The best event production companies will try to talk you out of at least one thing during your first call. That is the tell. If the first conversation is all nodding and yes-we-can-do-that, you are not talking to a producer. You are talking to a salesperson with a rendering library.
Choosing an event production company is, for most senior buyers, a decision made once every eighteen to thirty-six months, often under time pressure, frequently by committee, and almost always with incomplete information. The cost of getting it wrong is rarely the budget line. It is the Monday-morning email to your CEO explaining why the product launch photograph that made it into the trade press featured a visible gaff tape seam across the stage apron. This guide is written for the person sending that email, or trying to avoid it.
First, Know What You Are Actually Buying
The words producer, planner, and agency get used interchangeably in pitch decks and trade-show booth copy, which is convenient for the people using them and unhelpful for the people writing the checks. They are not the same thing. Understanding the difference is the first defense against scope drift.

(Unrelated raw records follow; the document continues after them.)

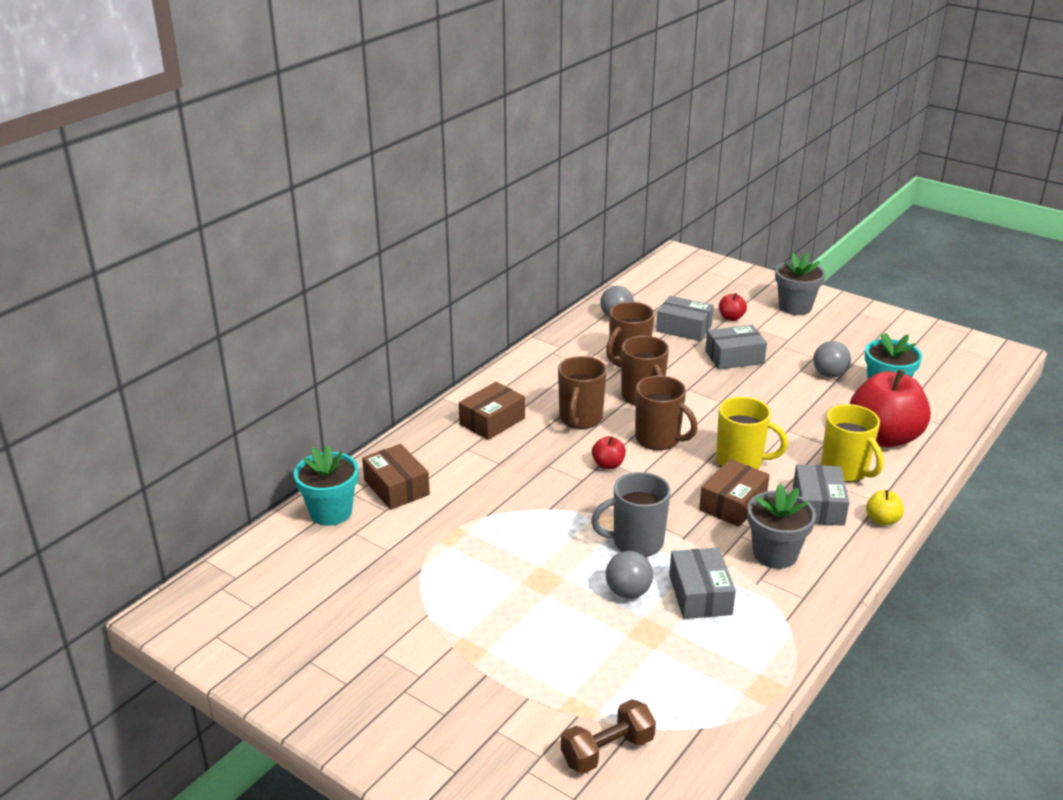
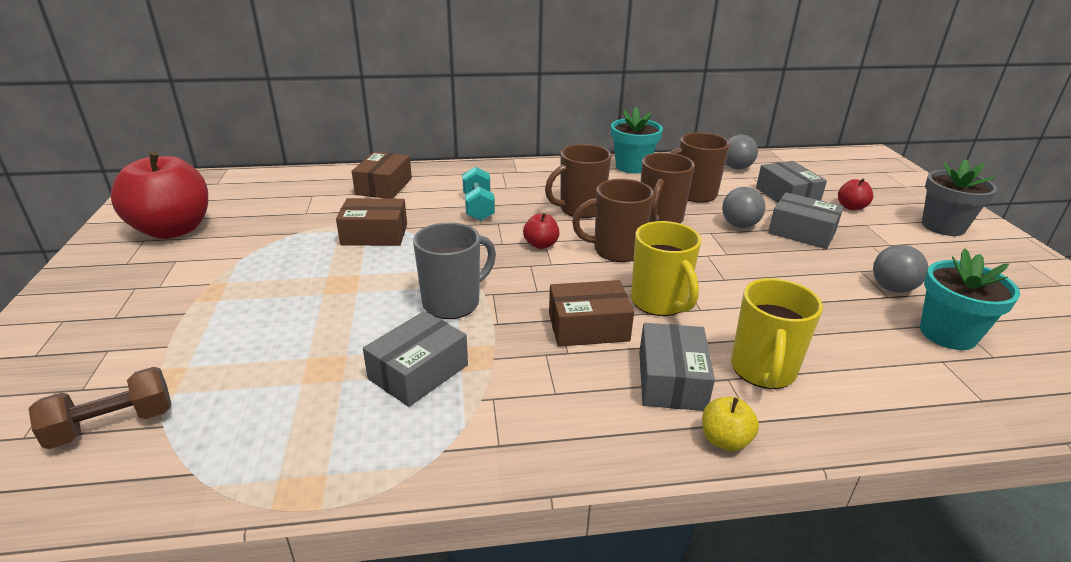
camera: 45 degrees right, 0 degrees up
(331, 512) = (325, 179): turquoise flower pot -> turquoise flower pot (632, 166)
(492, 421) = (516, 183): brown box -> brown box (374, 234)
(508, 460) = (478, 207): none -> turquoise dumbbell
(607, 750) = (113, 425): brown dumbbell -> brown dumbbell turned 45 degrees counterclockwise
(628, 592) = (374, 330): grey ball -> grey ball (739, 225)
(636, 542) = (453, 303): grey mug -> grey mug turned 105 degrees clockwise
(659, 439) = (616, 250): brown mug -> brown mug turned 90 degrees clockwise
(775, 554) = (547, 389): grey flower pot -> none
(818, 506) = (671, 380): grey box -> grey box turned 45 degrees counterclockwise
(884, 437) = (870, 370): red apple -> red apple (173, 230)

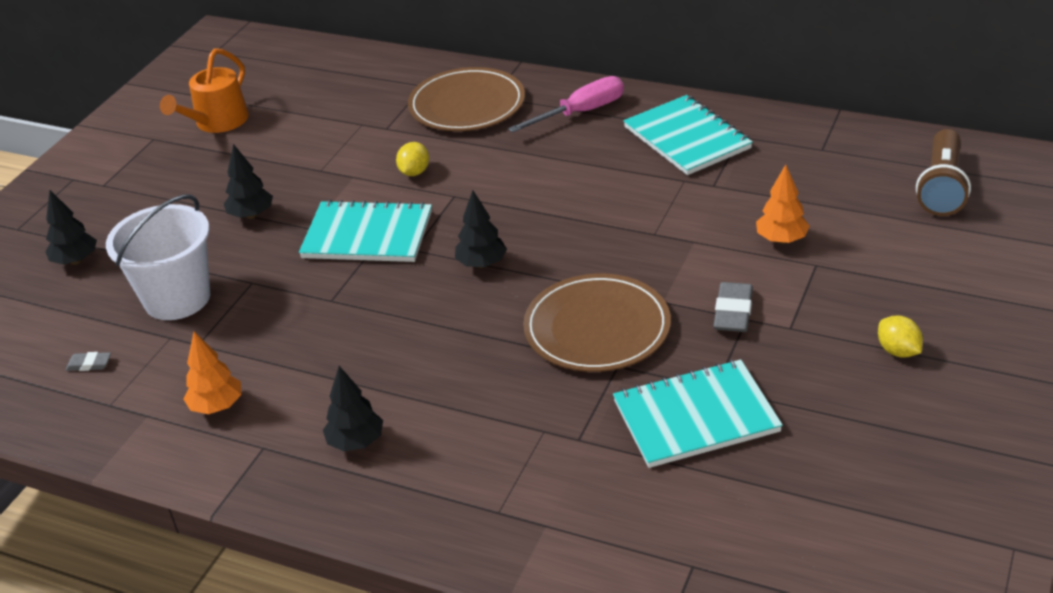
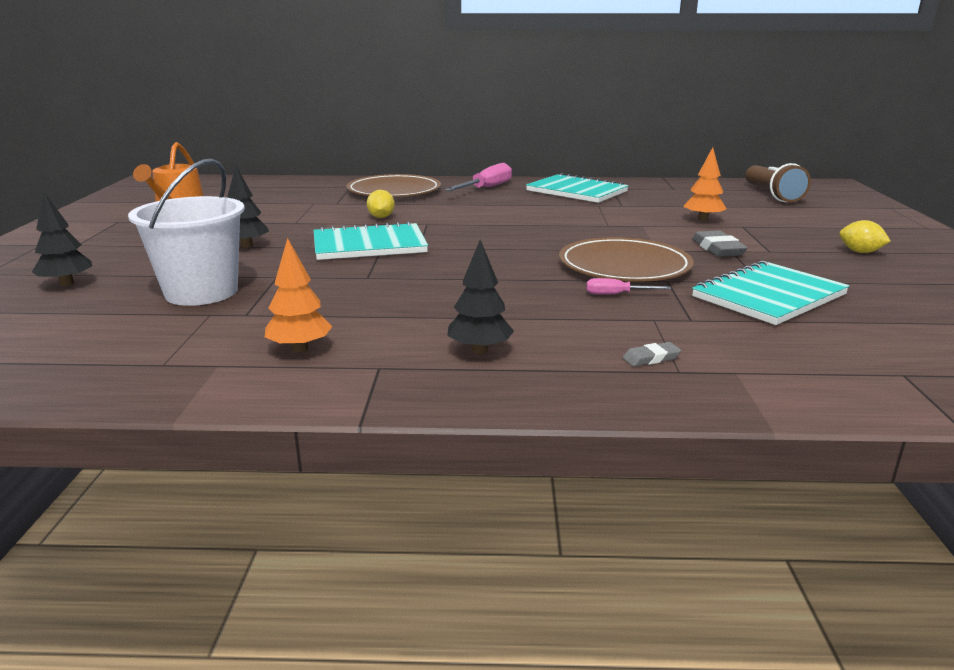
camera: 25 degrees left, 15 degrees down
(89, 364) = (119, 341): grey eraser -> grey eraser (651, 358)
(482, 264) = (487, 248): black tree -> none
(544, 381) = (616, 294): none -> pink screwdriver

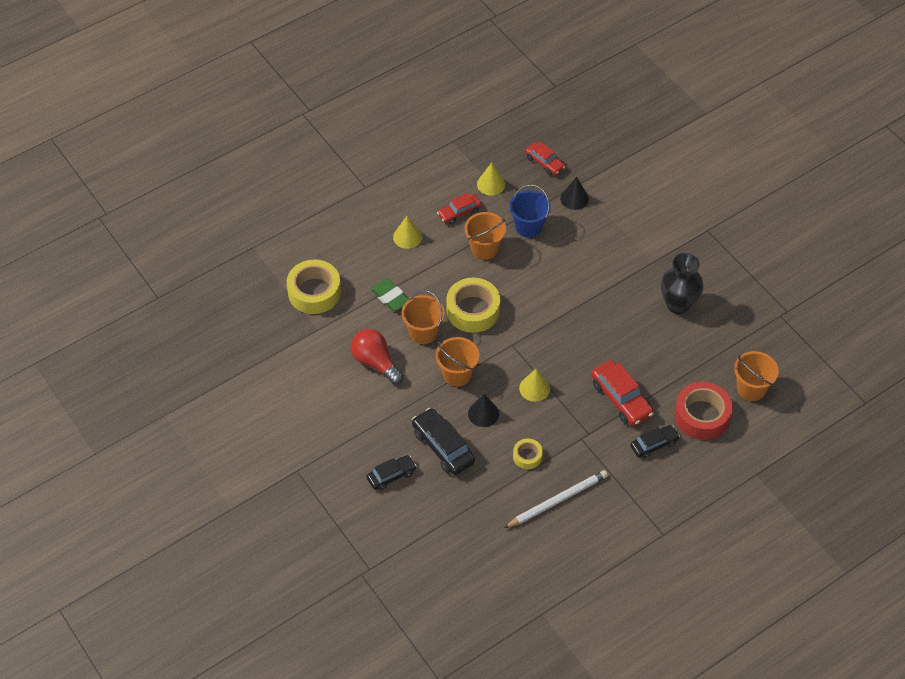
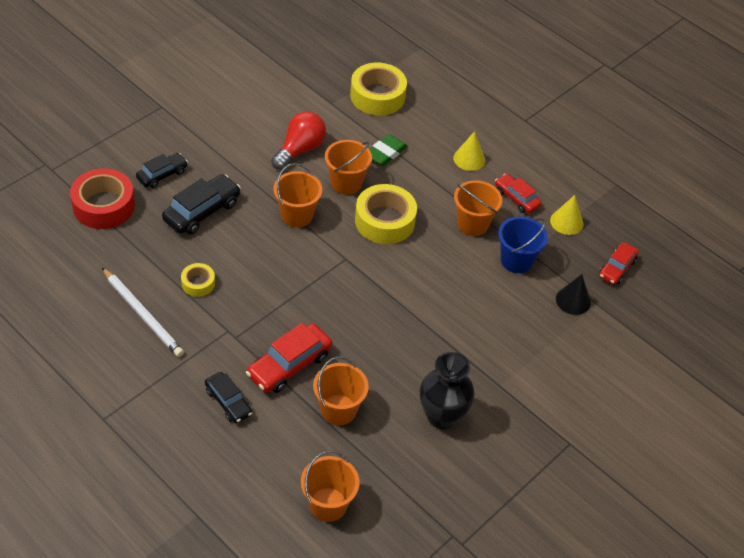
camera: 75 degrees right, 5 degrees down
(391, 475) = (162, 175): black car -> black car turned 90 degrees counterclockwise
(483, 413) = (249, 241): black cone -> none
(534, 388) = (290, 283): yellow cone -> none
(667, 370) = (338, 410): none -> orange bucket
(702, 416) = (277, 450): red tape -> red tape (104, 206)

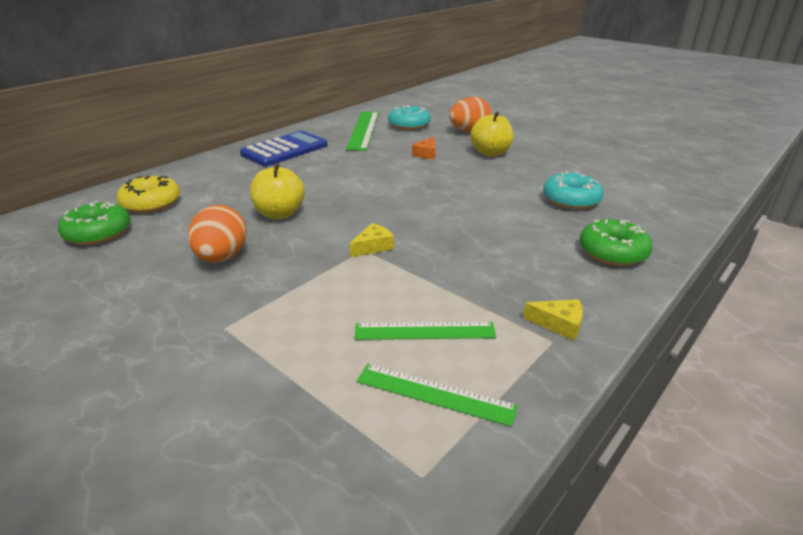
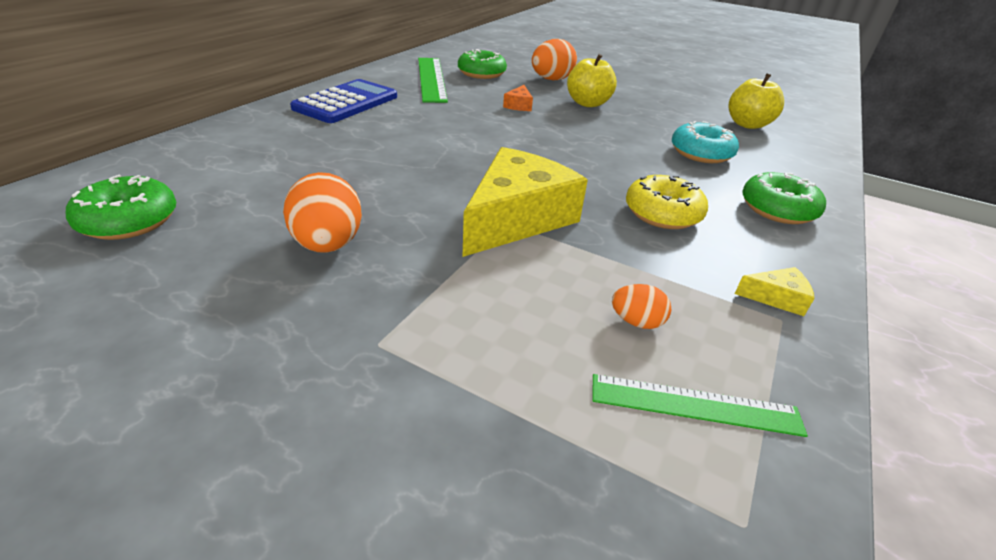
camera: 15 degrees left, 5 degrees up
(151, 203) = (193, 175): yellow donut -> yellow donut (662, 213)
(280, 214) = (379, 182): yellow apple -> yellow apple (747, 124)
(373, 247) = (517, 218): yellow cheese -> yellow cheese, size x2.42
(409, 125) = (481, 73): turquoise donut -> green donut
(425, 331) = (636, 322): green ruler -> orange egg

An event planner is, in the traditional sense, a logistical coordinator. They book venues, manage vendor contracts, run timelines, and handle the day-of choreography. A good planner is indispensable for weddings, small corporate dinners, and recurring internal meetings. Most planners do not build custom sets, engineer broadcast-grade audio-visual, fabricate bespoke scenic, or carry the insurance limits required for a branded activation involving pyrotechnics and a head of state.
A marketing agency, particularly an experiential or brand agency, sells strategy and creative. They are extraordinary at concepting a story, developing the narrative arc of a campaign, and producing the accompanying content. What they typically do not do is own the physical execution stack. They subcontract the build, the load-in, the permitting, the labor call. Which is fine when it is disclosed and priced honestly, and a problem when it is not.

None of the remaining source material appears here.